Ciento cincuenta mil dólares? Se preguntó Carlos, mirándolo aún inexpresivo.
—Ella tenía prisa, así que logré sacarle un buen precio. Me pregunto por qué. Mira —le extendió unos papeles y Carlos pudo ver que, efectivamente, allí estaba la firma de Ana traspasando unos bienes—. En fin, que quería celebrarlo contigo, ya no te debemos nada, ni tú nos debes a nosotros, nuestras familias vuelven a estar en paz. No te parece algo bueno?
—No lo estamos —dijo Carlos con voz serena—, porque Ana no podía traspasarte nada.
—Pero por favor...
—No podía, y no puede. Sólo yo podría hacer algo así.
—Jakob estaba a su nombre.
—Sí, pero no creas ni por un momento que renunciaré a Jakob sin dar primero la pelea.
—Por favor, Carlitos...
—No me llames Carlitos, que tú a mí no me trajiste juguetes en navidad. Vete de mi oficina antes de que te saque a patadas de mi empresa y te lleve preso por fraude.
—Tú no puedes...
—Buscaré la manera y lo haré. Eres un muy mal negociante, se nota que fuiste a la universidad sólo a follarte a tus compañeras, así que desconoces bajo qué figura aparecía Ana en la oficina de instrumentos públicos.
—No me hables de esa manera! —interrumpió Antonio a viva voz—. Tú a mí me respetas, que no eres sino un...
—Odio contestarte como un adolescente, pero el respeto no se exige, sino que se gana, y tú a mí lo que me inspiras es tristeza. Volverás a perder Jakob, si es que la tienes; y te juro que esta vez te dejaré inhabilitado para poner tu firma sobre cualquier papel.
—Tomaré esto como una amenaza.
—Me parece muy bien, porque eso es.
—No sabía que fueras tan pendenciero —Carlos sonrió. En ese momento, hasta él mismo estaba descubriendo que lo era. Tenía el alma tan rota, que se desconocía.
—Sólo estás viendo la punta del iceberg. Así que ten cuidado. Ahora, vete de aquí. No me hagas rebajarme a tu nivel y sacarte a patadas—. Sin perder más tiempo, Antonio se puso en pie, se atusó su saco, lo miró duramente, y salió de su oficina.

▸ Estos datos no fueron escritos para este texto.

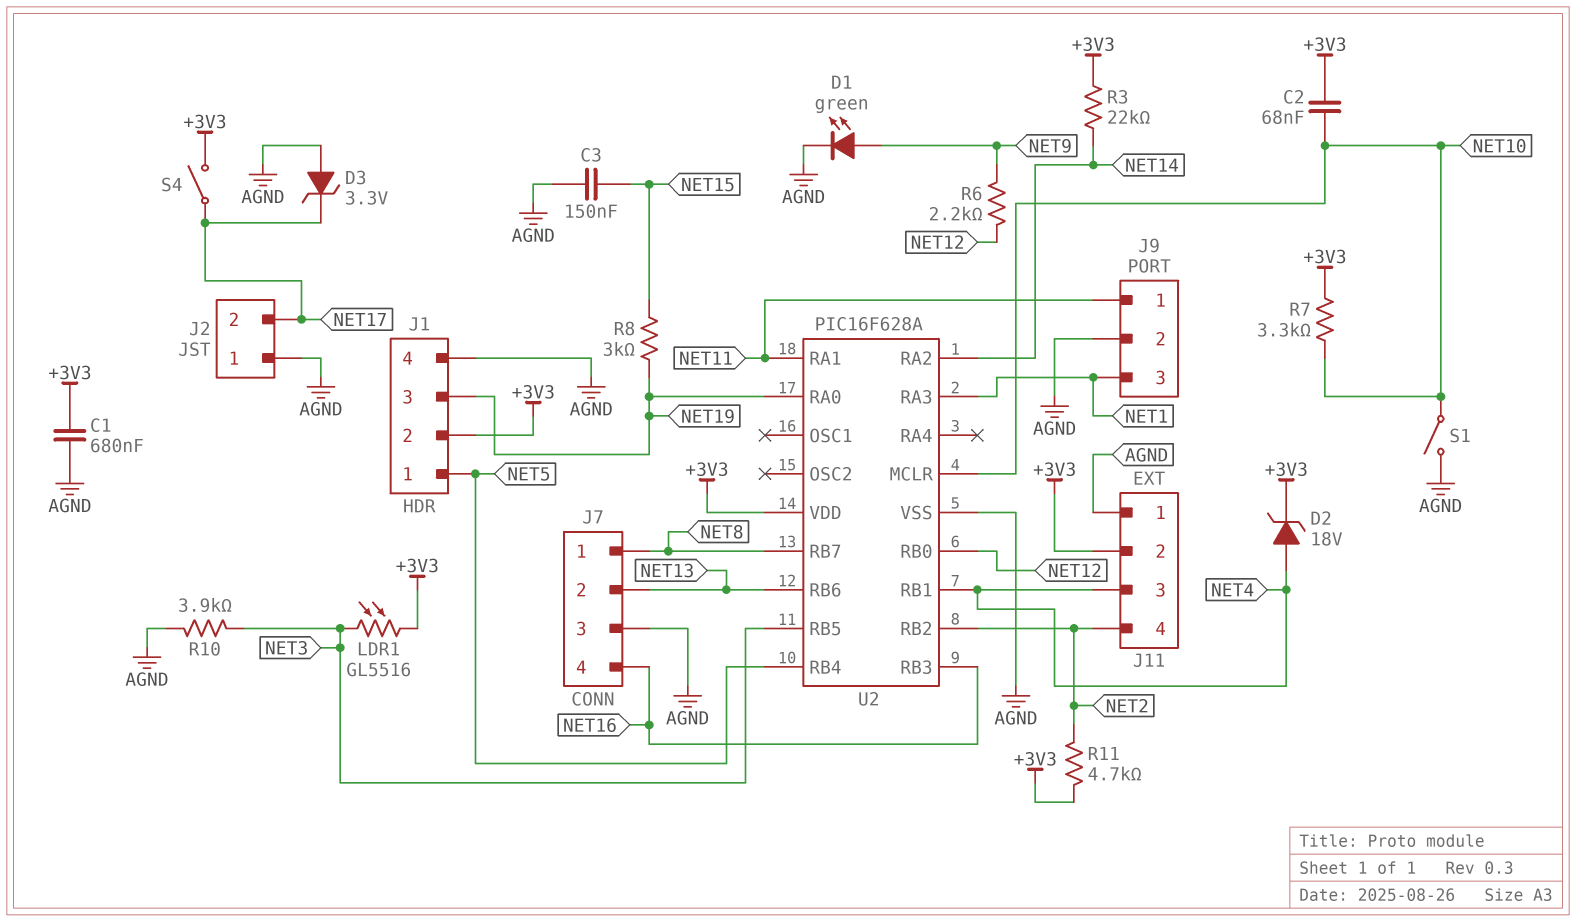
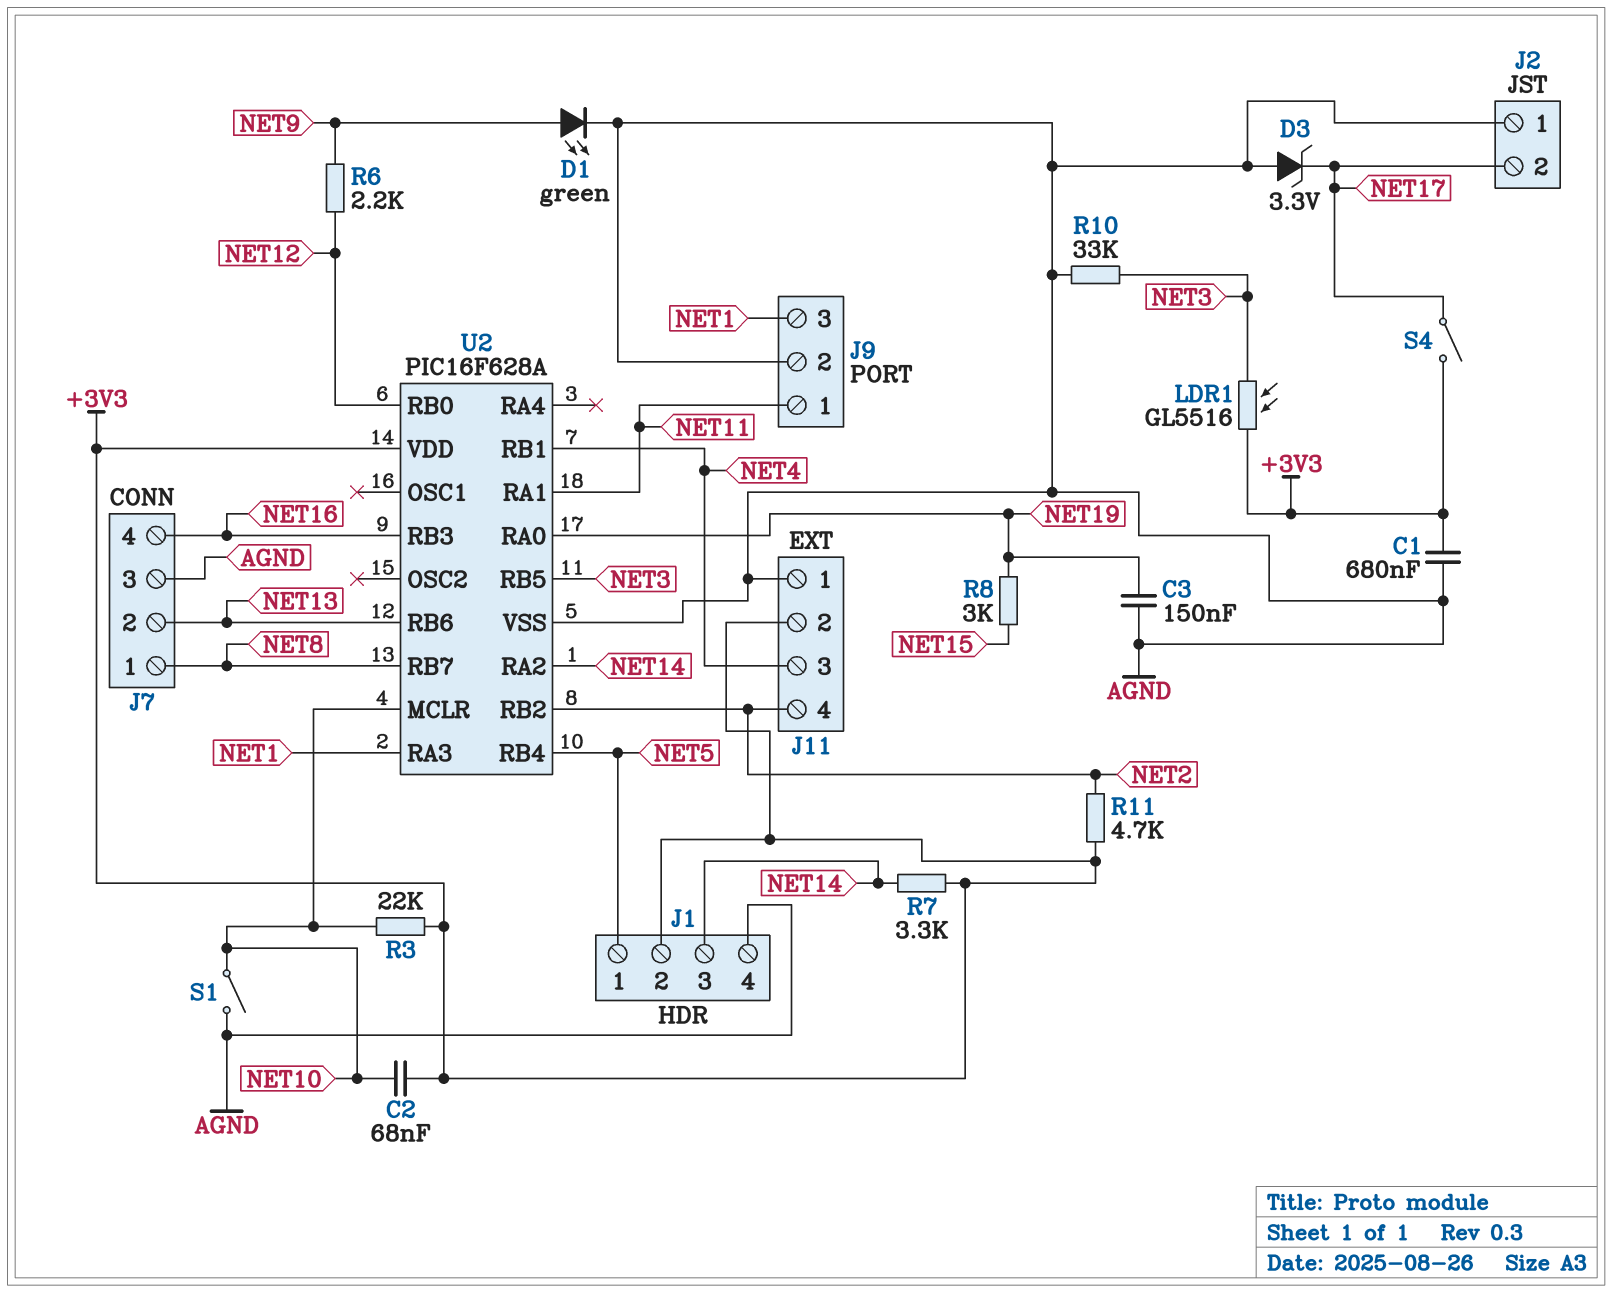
C3: 150nF (AGND, NET15) -> 150nF (AGND, NET19)
D2: zener 18V (A NET4, K +3V3) -> none
J1 pin 3: NET19 -> NET14
R3: 22k (+3V3, NET14) -> 22k (+3V3, NET10)
R7: 3.3k (+3V3, NET10) -> 3.3k (+3V3, NET14)
R10: 3.9k (AGND, NET3) -> 33k (AGND, NET3)

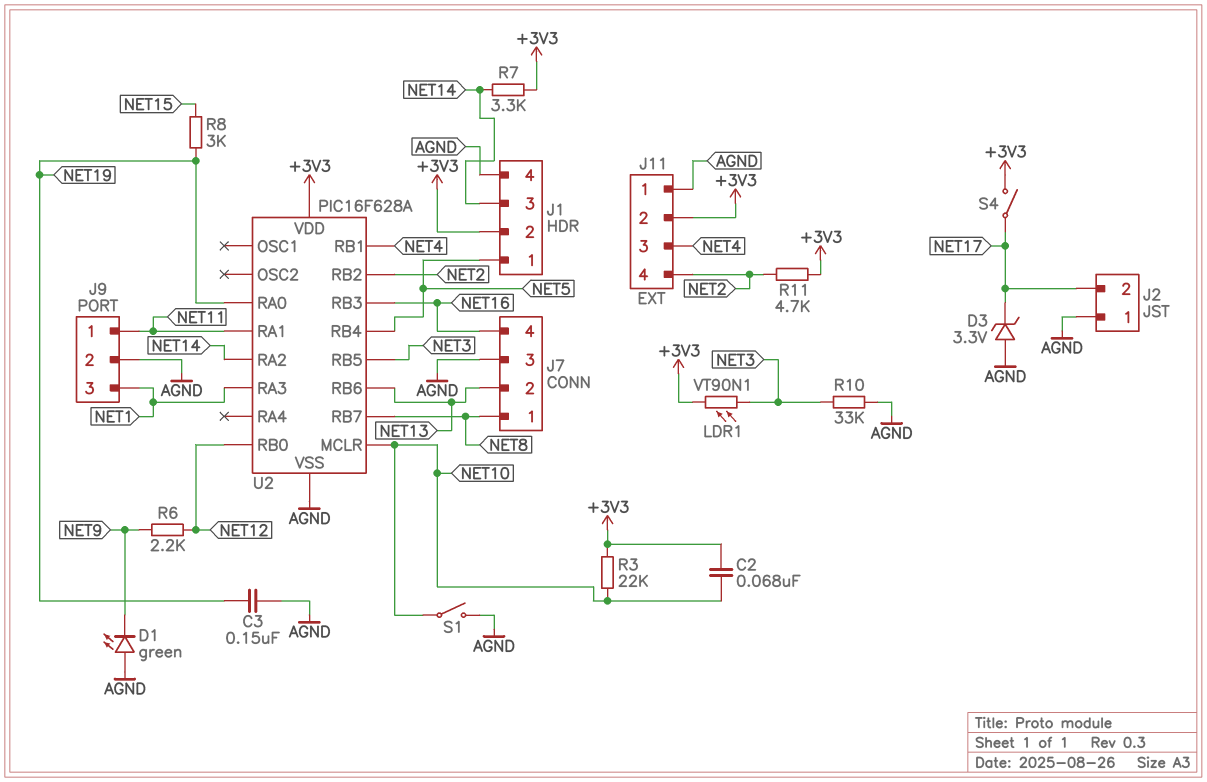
C1: 680nF (+3V3, AGND) -> none
D1: LED green (A NET9, K AGND) -> LED green (A AGND, K NET9)
LDR1: GL5516 (+3V3, NET3) -> VT90N1 (+3V3, NET3)

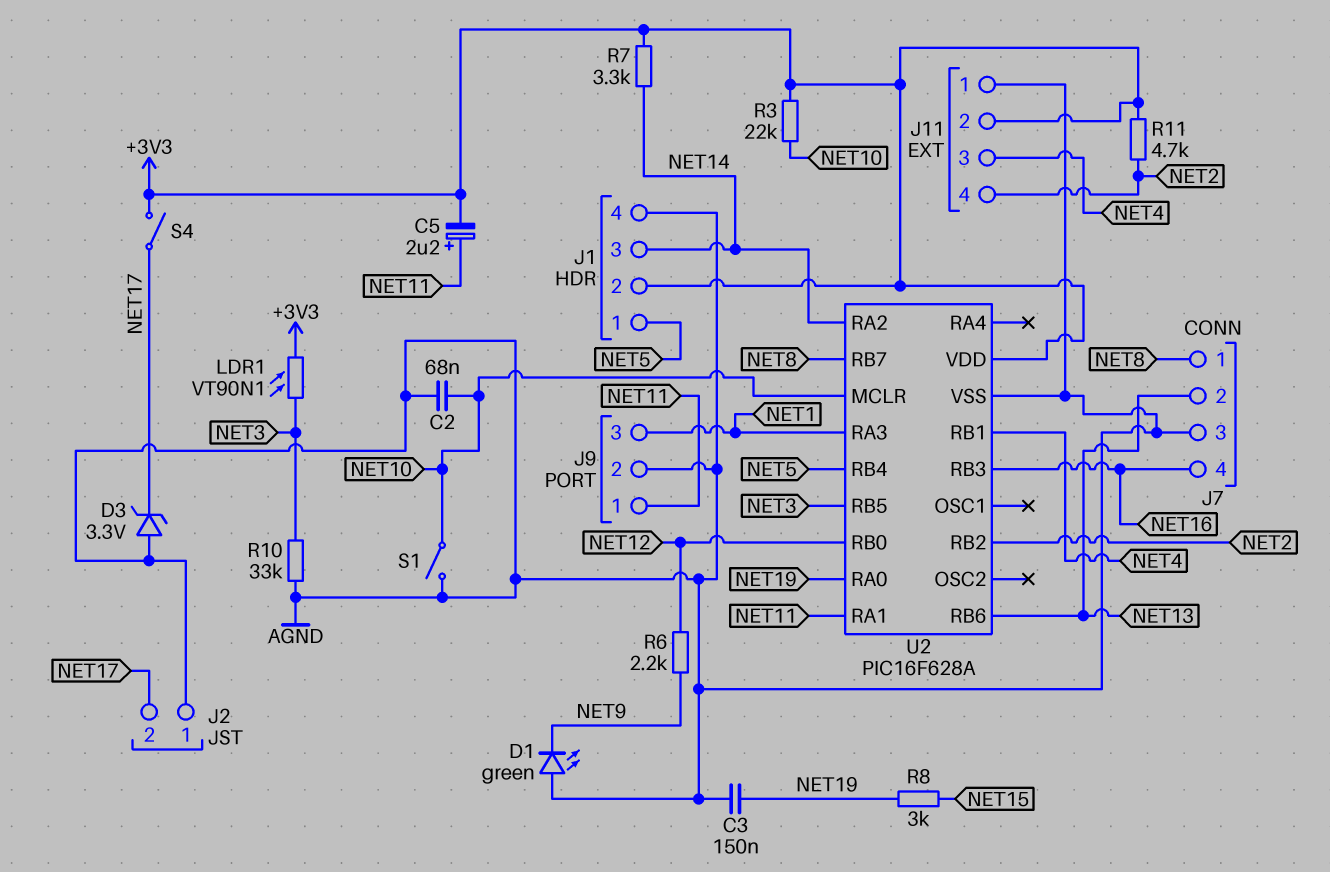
C2: 68nF (+3V3, NET10) -> 68nF (AGND, NET10)
C5: none -> 2.2uF (plus NET11, minus +3V3)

Carlos, cuando se halló solo de nuevo, sintió que las manos le temblaban.
Qué había hecho Ana? Por qué? Cómo lo había descubierto? Miró en sus manos el papel que Antonio le había dejado, que no era más que una copia. Habría firmado esto de buena gana?
Entonces recordó a la Ana que él conocía y de la que se había enamorado, una Ana que no pedía nada para sus hermanos, ni para sí misma. Una Ana que prefería morir de hambre que perder la dignidad.
No, esa Ana no podía haberlo traicionado de esa manera.
Tomó de nuevo sus teléfonos a hacer mil llamadas, y mil averiguaciones más.